===== RECORDS TO PROCESS

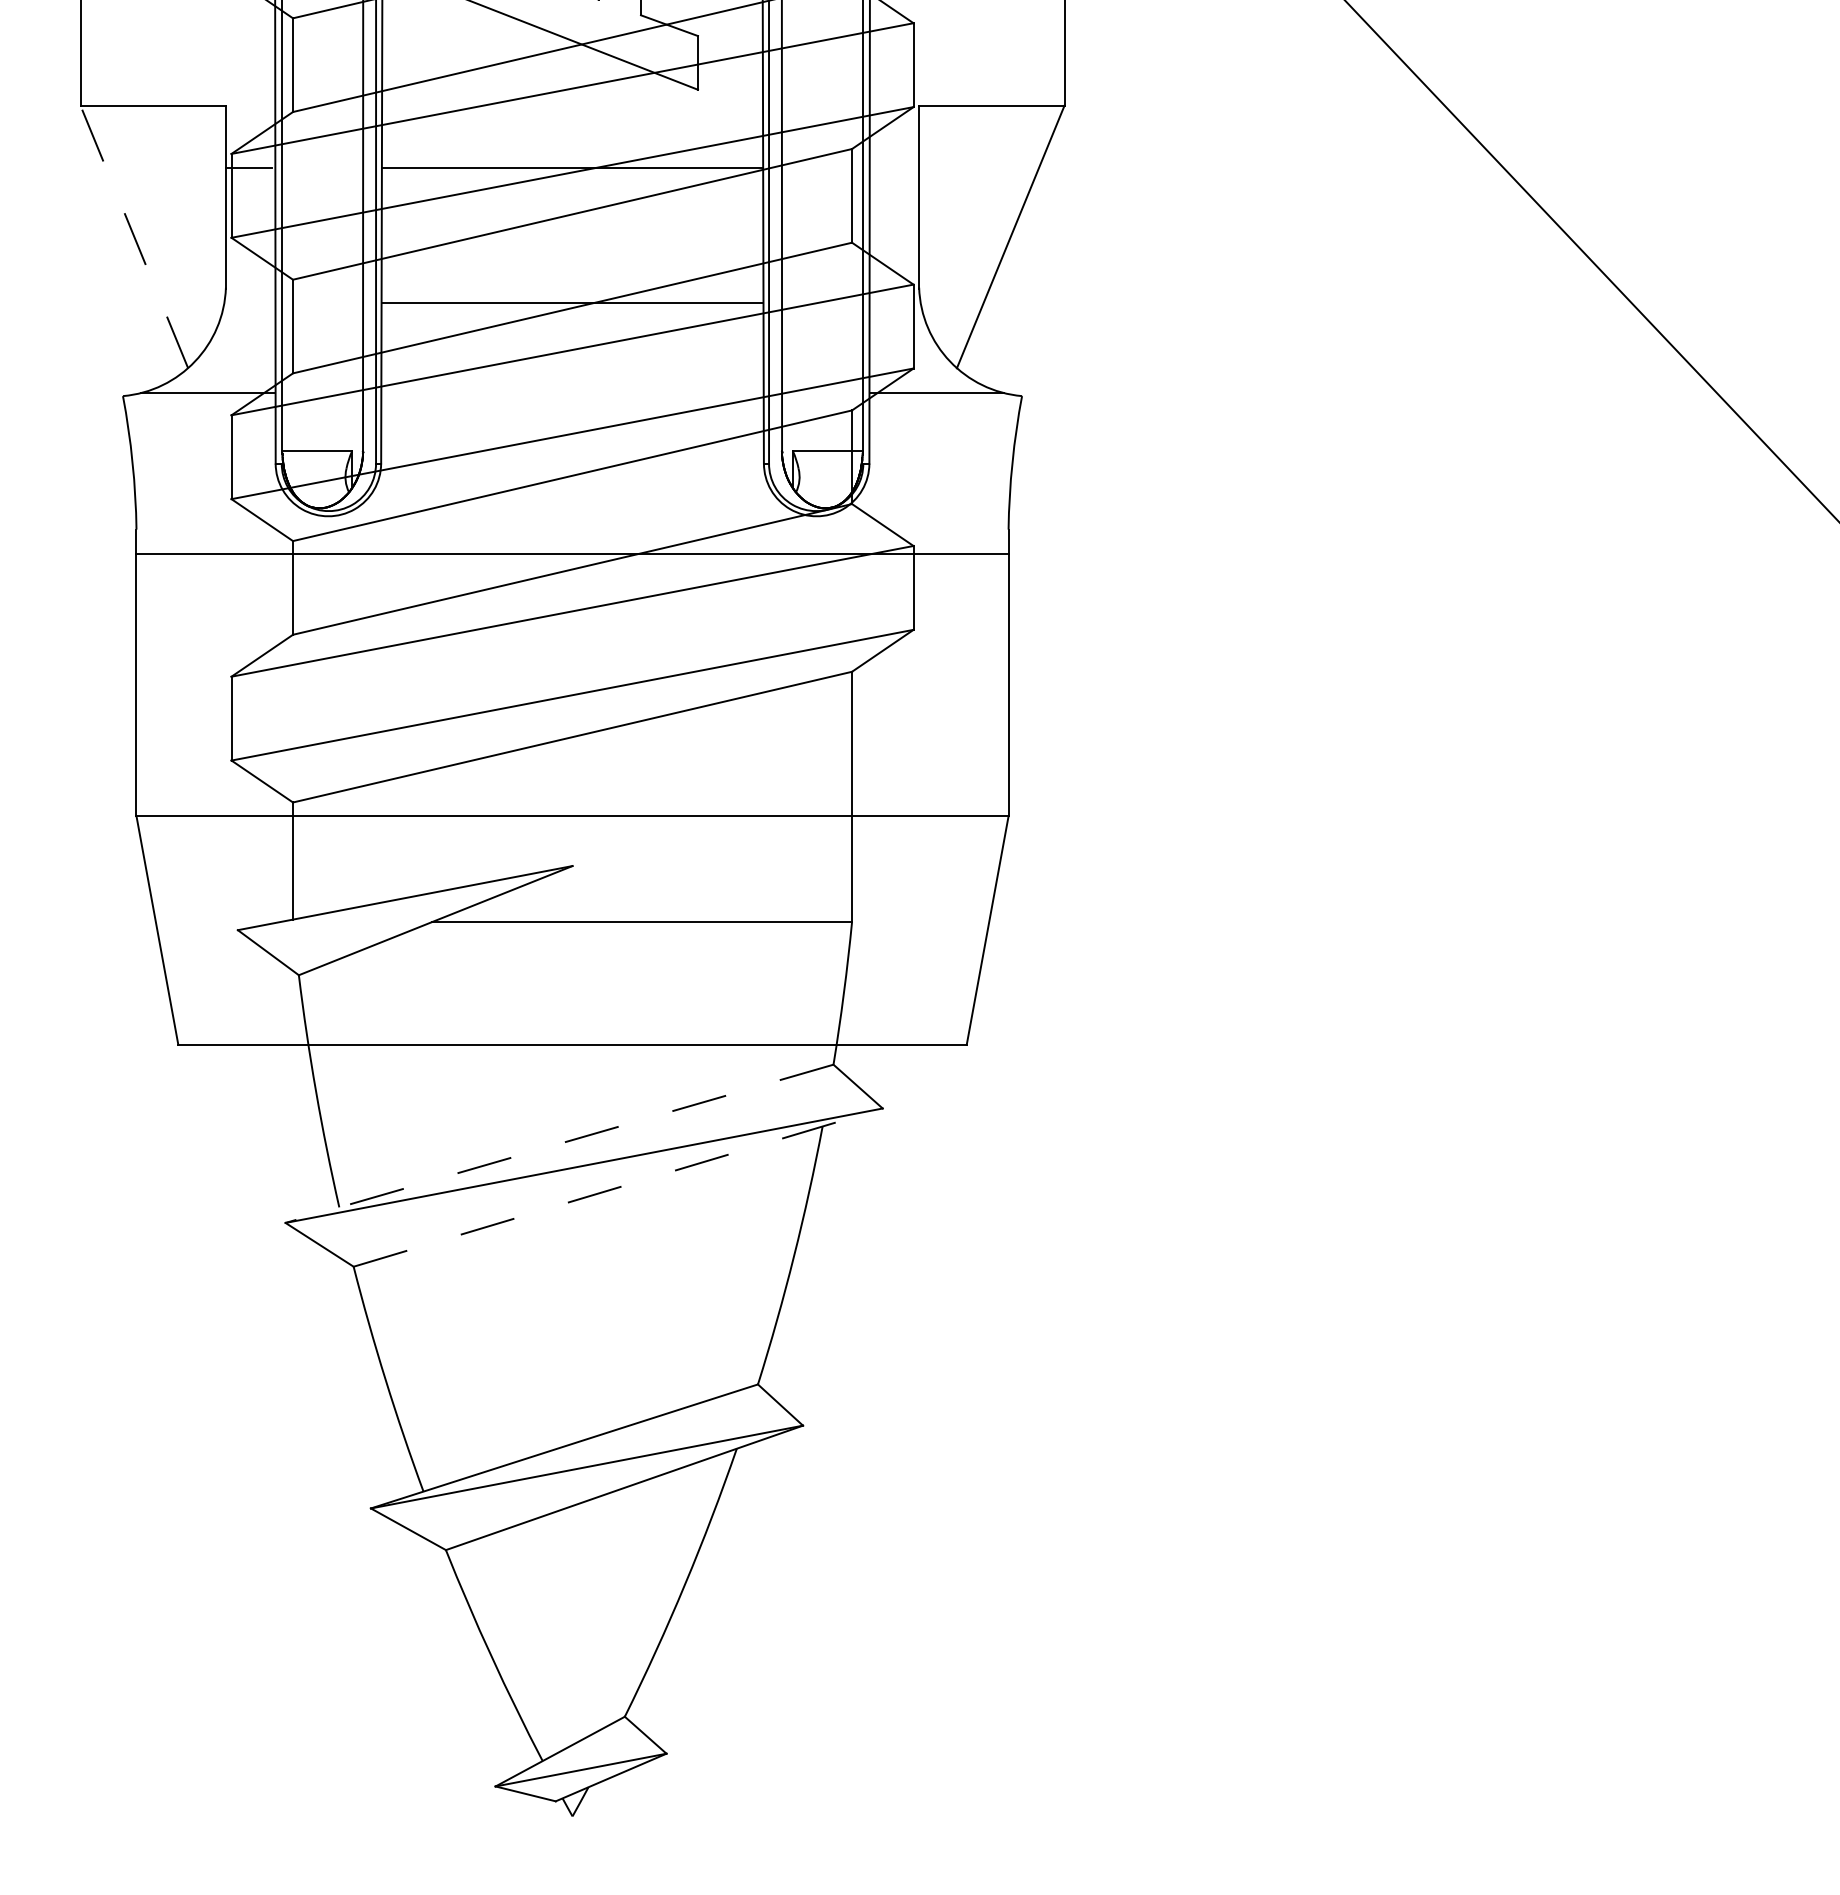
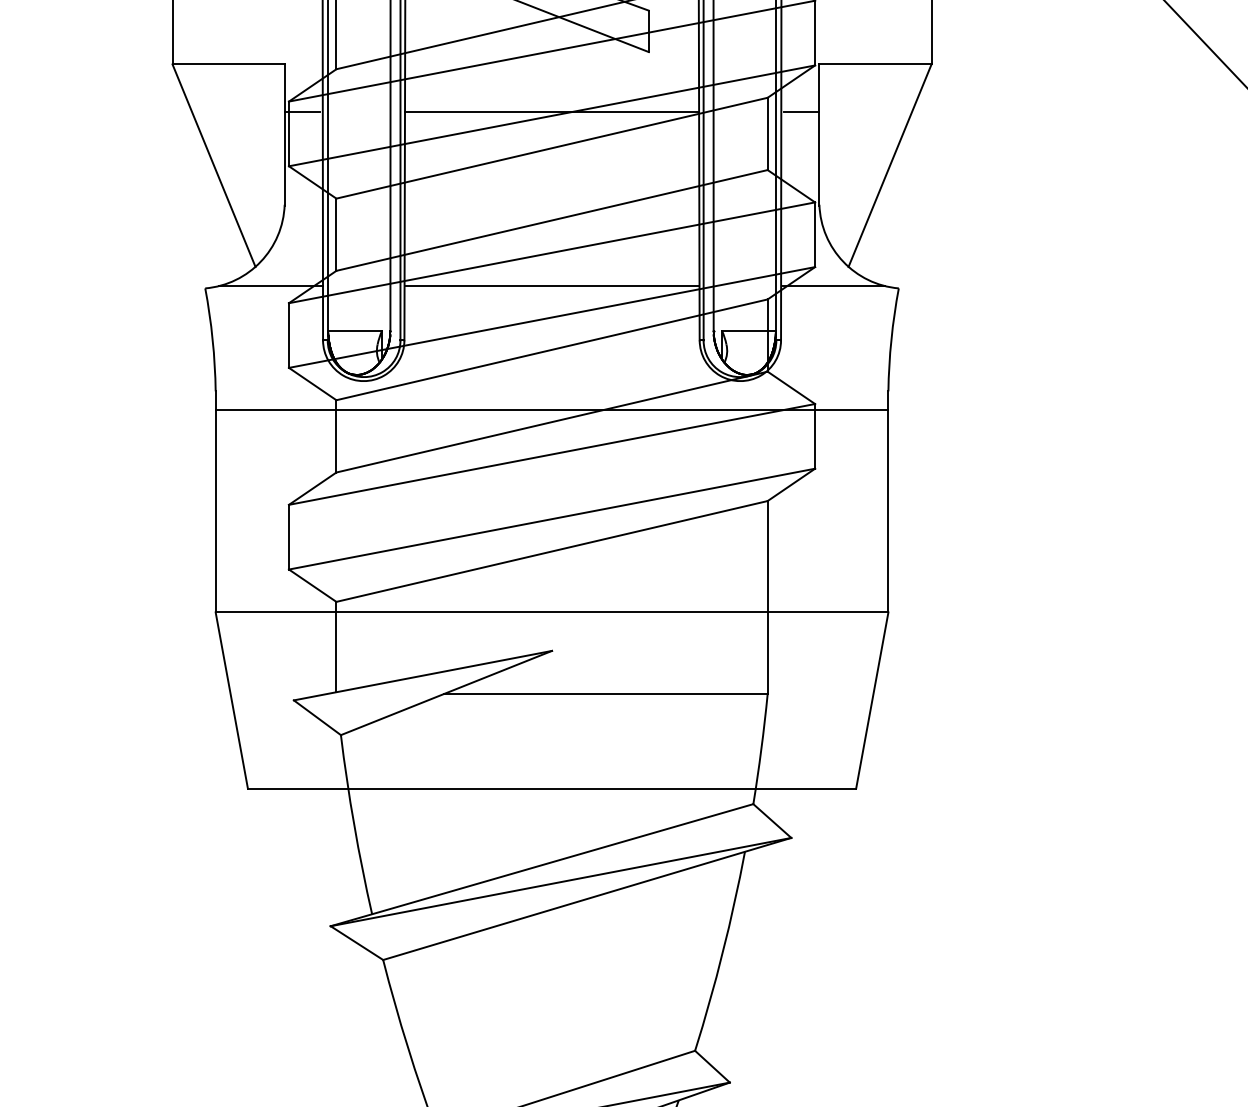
line: (895, 167) -> (801, 112), added
line: (134, 237) -> (214, 166), dashed -> solid
line: (572, 303) -> (552, 286), moved
line: (559, 1143) -> (541, 864), dashed -> solid
line: (618, 1187) -> (587, 898), dashed -> solid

==========

## [ACTIVITY]
What lines in the listing above contain the word "dashed"? Show each one.

## [OUTPUT FOR THIS EXERCISE]
line: (134, 237) -> (214, 166), dashed -> solid
line: (559, 1143) -> (541, 864), dashed -> solid
line: (618, 1187) -> (587, 898), dashed -> solid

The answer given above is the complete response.